Toussiane Sangaré travaille à la centrale photovoltaïque de Zagtouli, près de Ouagadougou. Elle y occupe un poste d’agent d’exploitation et de maintenance. Son métier consiste à entretenir les équipements et à surveiller les installations. Elle rédige aussi des rapports quotidiens sur l’état de la centrale.
Avant ce poste, elle a passé huit ans à la centrale thermique de Kossodo. Recrutée en 2013 par la Société nationale d’électricité du Burkina Faso (SONABEL), elle possédait un certificat d’aptitude professionnelle en électromécanique. Elle a ensuite suivi des études supérieures en énergie solaire et obtenu un BTS. Quand la SONABEL a lancé des projets solaires, elle a saisi l’occasion de mettre ses connaissances en pratique.
Depuis avril 2022, elle veille au bon fonctionnement des panneaux et des composants. Les fortes chaleurs provoquent parfois des pannes. Son rôle devient alors essentiel pour maintenir la production électrique.
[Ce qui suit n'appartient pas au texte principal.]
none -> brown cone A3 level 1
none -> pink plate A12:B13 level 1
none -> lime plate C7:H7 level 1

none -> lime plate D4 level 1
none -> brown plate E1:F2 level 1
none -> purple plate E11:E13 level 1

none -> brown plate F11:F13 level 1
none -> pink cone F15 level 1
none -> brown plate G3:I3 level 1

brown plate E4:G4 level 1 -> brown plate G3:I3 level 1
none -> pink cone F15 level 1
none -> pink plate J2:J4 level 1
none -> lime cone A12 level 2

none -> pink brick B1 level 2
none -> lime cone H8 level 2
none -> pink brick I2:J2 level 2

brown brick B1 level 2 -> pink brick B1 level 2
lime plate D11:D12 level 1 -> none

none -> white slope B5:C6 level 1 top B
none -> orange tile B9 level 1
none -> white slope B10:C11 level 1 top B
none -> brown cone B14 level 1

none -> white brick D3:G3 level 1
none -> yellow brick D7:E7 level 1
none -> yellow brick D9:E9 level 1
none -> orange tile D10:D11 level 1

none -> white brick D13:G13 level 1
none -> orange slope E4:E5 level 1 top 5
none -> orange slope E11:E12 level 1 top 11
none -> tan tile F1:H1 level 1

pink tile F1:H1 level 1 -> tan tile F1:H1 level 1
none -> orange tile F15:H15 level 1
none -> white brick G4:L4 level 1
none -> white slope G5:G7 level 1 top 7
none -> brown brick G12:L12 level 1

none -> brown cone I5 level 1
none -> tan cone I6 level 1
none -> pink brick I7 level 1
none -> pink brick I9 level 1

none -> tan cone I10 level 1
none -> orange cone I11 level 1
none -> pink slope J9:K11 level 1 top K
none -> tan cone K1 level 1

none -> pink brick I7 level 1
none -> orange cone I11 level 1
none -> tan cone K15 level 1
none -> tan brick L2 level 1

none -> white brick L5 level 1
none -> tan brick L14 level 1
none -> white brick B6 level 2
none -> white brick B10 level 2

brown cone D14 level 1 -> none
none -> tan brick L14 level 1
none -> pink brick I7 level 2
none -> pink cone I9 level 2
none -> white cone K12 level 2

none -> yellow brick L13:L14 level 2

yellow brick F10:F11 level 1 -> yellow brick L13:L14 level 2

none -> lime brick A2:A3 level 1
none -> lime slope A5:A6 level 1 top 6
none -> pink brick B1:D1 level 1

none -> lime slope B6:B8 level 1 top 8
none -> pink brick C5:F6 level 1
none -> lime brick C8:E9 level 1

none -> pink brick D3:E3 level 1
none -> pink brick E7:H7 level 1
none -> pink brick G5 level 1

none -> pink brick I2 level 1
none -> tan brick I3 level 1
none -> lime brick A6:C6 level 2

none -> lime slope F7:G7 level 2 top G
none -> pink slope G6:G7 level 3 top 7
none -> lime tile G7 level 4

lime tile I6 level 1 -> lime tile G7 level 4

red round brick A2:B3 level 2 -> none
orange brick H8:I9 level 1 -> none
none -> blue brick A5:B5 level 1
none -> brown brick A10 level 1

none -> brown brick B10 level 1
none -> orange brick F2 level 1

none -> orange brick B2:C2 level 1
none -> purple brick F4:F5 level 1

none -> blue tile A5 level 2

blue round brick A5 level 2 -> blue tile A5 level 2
Elle remplace les éléments défectueux, comme les panneaux cassés ou certains circuits internes.
« Ici, nous sommes chargés de l’entretien des appareils, du suivi des équipements et du remplacement des éléments défectueux, comme les panneaux cassés ou certains composants internes », explique-t-elle.
La transition entre ses études et le terrain s’est faite naturellement. Ce qu’elle a appris à l’université est devenu concret dans son travail quotidien. Elle se sent pleinement utile dans ce poste.
Elle travaille aux côtés d’hommes sans ressentir de différence de traitement. Habituée à cet environnement depuis ses débuts dans le thermique, elle ne rencontre aucune difficulté particulière. L’esprit d’équipe et l’entraide sont réels sur la centrale.
« Je travaille comme eux, et il n’y a pas de différence de traitement », dit-elle.
Son expérience nourrit une ambition : contribuer au développement d’autres centrales solaires au Burkina Faso. Le pays mise de plus en plus sur les énergies renouvelables. Elle espère partager son expertise dans de futurs projets.
Toussiane Sangaré veut aussi inspirer les jeunes filles. Elle observe avec optimisme un intérêt croissant des femmes pour les métiers techniques, notamment le solaire. Elle encourage celles qui hésitent à se lancer.
« Il faut avoir le courage et ne pas se fixer de limites. Être une femme ne doit pas être un obstacle », conseille-t-elle.
Épouse et mère de famille, elle parvient à concilier vie professionnelle et vie familiale. Un système de rotation des horaires et l’absence de travail de nuit l’aident à organiser son quotidien. Elle rentre à des heures normales pour s’occuper de son foyer et de ses enfants.